Le surlendemain du décès était le jour des obsèques, jour du dernier adieu fait au défunt… La levée du corps se faisait à domicile en présence du prêtre, des enfants de chœur ainsi que de la famille du défunt. Une fois placé sur le corbillard, le cercueil prenait le chemin du cimetière : toutes les personnes qui croisaient le cortège funèbre devaient signer le cercueil avec une branche de buis et de l’eau bénite contenus dans l’écuelle habituelle du défunt, porté lors de ce dernier voyage par une femme du voisinage. Cette écuelle était parfois placée sur le cercueil une fois au fond de la fosse.
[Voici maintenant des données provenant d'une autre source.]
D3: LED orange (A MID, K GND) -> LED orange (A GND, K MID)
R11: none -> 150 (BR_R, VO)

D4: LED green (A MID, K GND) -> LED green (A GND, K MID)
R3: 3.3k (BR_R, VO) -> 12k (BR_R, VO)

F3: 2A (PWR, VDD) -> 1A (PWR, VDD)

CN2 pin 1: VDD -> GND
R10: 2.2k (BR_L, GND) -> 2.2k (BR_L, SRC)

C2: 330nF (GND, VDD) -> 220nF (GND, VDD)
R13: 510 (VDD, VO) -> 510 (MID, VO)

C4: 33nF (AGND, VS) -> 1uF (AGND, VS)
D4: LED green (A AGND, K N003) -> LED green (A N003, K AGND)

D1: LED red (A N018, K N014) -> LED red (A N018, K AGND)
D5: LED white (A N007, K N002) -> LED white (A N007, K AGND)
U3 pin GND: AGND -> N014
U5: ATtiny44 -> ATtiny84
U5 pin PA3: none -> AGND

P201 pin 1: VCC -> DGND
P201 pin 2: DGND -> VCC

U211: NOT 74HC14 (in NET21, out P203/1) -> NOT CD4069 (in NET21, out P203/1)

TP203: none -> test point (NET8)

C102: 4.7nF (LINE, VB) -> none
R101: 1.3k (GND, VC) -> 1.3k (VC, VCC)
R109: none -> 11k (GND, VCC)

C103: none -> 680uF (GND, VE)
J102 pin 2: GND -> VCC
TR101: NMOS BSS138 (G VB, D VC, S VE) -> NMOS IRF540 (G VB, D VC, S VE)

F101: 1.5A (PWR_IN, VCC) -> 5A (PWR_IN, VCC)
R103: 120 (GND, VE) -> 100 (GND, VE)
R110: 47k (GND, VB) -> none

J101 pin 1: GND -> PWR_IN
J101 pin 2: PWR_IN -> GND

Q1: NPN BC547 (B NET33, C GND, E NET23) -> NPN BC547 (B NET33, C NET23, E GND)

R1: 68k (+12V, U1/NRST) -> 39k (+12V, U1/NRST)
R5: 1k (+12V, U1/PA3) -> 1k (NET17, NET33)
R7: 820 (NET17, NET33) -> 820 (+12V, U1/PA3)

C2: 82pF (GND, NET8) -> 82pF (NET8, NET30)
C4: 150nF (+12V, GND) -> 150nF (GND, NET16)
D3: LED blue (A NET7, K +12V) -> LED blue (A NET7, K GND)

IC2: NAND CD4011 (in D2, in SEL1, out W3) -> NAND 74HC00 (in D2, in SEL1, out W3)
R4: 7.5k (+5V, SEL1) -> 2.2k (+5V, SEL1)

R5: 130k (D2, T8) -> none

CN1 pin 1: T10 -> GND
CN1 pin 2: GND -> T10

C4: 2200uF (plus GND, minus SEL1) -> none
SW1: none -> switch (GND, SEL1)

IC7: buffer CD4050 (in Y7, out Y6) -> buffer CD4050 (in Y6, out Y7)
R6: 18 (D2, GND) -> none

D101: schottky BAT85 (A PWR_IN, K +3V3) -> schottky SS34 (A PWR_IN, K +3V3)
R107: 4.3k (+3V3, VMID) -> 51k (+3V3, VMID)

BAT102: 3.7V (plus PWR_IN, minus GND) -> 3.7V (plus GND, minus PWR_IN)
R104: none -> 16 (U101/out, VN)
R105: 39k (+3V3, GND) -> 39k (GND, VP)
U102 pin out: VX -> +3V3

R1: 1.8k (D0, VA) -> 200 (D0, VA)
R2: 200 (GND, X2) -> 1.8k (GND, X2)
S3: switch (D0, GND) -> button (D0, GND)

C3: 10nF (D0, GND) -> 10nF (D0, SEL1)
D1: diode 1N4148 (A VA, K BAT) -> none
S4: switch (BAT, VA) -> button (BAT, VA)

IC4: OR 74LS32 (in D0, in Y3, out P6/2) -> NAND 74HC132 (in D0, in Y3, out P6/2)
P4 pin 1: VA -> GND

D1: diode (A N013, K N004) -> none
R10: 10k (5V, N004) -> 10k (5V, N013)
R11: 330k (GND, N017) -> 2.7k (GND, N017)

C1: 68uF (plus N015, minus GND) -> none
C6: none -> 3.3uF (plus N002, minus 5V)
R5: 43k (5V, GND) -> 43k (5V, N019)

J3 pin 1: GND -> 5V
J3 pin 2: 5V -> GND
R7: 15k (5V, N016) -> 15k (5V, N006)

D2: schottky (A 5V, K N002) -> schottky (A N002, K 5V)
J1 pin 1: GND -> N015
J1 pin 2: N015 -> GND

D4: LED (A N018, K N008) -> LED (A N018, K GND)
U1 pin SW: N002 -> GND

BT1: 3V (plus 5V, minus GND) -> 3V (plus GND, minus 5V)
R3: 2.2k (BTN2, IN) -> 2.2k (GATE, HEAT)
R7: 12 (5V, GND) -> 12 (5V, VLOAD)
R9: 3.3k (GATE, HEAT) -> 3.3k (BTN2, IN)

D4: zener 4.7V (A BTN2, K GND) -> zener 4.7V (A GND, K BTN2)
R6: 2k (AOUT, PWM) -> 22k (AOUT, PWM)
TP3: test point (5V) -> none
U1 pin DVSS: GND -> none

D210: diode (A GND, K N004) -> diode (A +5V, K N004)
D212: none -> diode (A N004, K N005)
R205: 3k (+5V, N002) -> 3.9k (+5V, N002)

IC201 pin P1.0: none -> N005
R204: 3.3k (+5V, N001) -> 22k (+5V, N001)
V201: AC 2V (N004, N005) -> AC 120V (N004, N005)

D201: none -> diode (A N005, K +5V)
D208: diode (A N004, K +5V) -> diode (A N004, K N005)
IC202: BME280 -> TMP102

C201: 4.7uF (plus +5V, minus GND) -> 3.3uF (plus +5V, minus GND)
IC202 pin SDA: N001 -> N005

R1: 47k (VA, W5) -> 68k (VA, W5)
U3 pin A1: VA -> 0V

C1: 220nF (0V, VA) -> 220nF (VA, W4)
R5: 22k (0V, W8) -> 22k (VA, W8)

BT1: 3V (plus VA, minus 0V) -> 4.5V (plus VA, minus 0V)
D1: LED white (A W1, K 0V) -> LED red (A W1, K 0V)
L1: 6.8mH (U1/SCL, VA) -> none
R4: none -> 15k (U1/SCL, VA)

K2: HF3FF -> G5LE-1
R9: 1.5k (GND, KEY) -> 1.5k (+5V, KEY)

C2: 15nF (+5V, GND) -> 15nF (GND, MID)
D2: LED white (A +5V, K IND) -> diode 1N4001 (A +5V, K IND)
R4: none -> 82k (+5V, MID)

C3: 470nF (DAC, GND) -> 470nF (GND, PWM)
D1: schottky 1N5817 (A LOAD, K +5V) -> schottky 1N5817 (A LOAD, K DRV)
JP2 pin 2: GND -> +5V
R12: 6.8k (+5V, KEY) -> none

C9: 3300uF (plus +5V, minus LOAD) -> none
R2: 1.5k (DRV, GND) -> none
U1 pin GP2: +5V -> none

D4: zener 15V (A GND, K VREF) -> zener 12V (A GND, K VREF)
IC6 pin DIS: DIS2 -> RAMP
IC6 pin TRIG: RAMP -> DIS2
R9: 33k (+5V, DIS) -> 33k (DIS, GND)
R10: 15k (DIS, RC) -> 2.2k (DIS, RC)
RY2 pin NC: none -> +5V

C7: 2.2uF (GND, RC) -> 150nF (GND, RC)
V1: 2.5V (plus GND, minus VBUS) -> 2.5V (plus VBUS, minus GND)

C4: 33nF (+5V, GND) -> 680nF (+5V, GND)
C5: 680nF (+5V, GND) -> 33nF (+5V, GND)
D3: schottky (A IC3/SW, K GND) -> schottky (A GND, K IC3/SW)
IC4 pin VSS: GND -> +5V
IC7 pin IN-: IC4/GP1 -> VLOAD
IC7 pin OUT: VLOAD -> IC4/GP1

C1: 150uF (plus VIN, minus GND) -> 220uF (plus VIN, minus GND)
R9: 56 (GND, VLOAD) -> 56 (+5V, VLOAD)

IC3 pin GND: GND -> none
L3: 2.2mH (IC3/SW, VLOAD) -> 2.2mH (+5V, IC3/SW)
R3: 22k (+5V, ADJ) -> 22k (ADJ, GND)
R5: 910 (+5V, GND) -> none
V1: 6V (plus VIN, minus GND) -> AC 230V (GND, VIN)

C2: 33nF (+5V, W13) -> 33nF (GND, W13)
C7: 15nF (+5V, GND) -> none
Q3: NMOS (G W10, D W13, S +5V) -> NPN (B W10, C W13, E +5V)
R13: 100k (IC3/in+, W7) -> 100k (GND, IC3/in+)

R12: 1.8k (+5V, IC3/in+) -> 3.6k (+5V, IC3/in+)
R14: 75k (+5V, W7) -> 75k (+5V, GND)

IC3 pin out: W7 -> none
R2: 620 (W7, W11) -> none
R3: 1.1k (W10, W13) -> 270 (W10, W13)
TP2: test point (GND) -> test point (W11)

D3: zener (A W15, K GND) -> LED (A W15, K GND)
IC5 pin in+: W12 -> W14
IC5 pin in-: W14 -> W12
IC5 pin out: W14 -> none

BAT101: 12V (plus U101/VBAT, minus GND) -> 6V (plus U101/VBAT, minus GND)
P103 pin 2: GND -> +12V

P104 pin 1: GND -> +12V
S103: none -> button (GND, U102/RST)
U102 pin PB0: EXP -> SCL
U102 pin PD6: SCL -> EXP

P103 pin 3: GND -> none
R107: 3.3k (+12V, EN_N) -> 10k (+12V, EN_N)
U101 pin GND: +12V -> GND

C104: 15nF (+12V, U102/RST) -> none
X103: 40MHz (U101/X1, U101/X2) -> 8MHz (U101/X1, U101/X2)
La famille, placée par ordre de parenté, suivait le corbillard tiré par des chevaux ou des bœufs : il était de coutume que des personnes du même âge que le défunt tiennent les glands du drap funéraire et marchent à côté du corbillard. Lors de l’office religieux, la messe des morts, célébré en latin avec chants de psaumes, on avait l’habitude de distribuer de petits cierges aux personnes de l’assistance qui les allumaient et allaient, à la fin de l’office, en procession, baiser le Christ. La cérémonie se terminait par une bénédiction et chacun venait faire un signe de croix sur le cercueil et déposer une pièce de monnaie dans un plateau placé à cet effet près du cercueil. Une fois dans le cimetière, où le corps était descendu dans la fosse, le prêtre avait l’habitude de jeter une poignée de terre sur le cercueil, coutume déjà pratiquée en Gaule, et geste reproduit par l’assistance en dernier hommage au défunt. Enfin, il était d’usage en Bresse, que la famille se retrouve autour d’un bon repas chez le défunt : parents et amis, parfois venus de loin, remplissaient ainsi leurs estomacs avant de reprendre la route et se mettaient à table en l’honneur du défunt dont ils évoquaient les qualités pour un dernier adieu.

Naissance, baptêmes, approchailles, fiançailles, mariage et funérailles : ainsi se termine la vie de notre Bressan dont la mémoire reste néanmoins à travers les traditions, souvenirs et gestes…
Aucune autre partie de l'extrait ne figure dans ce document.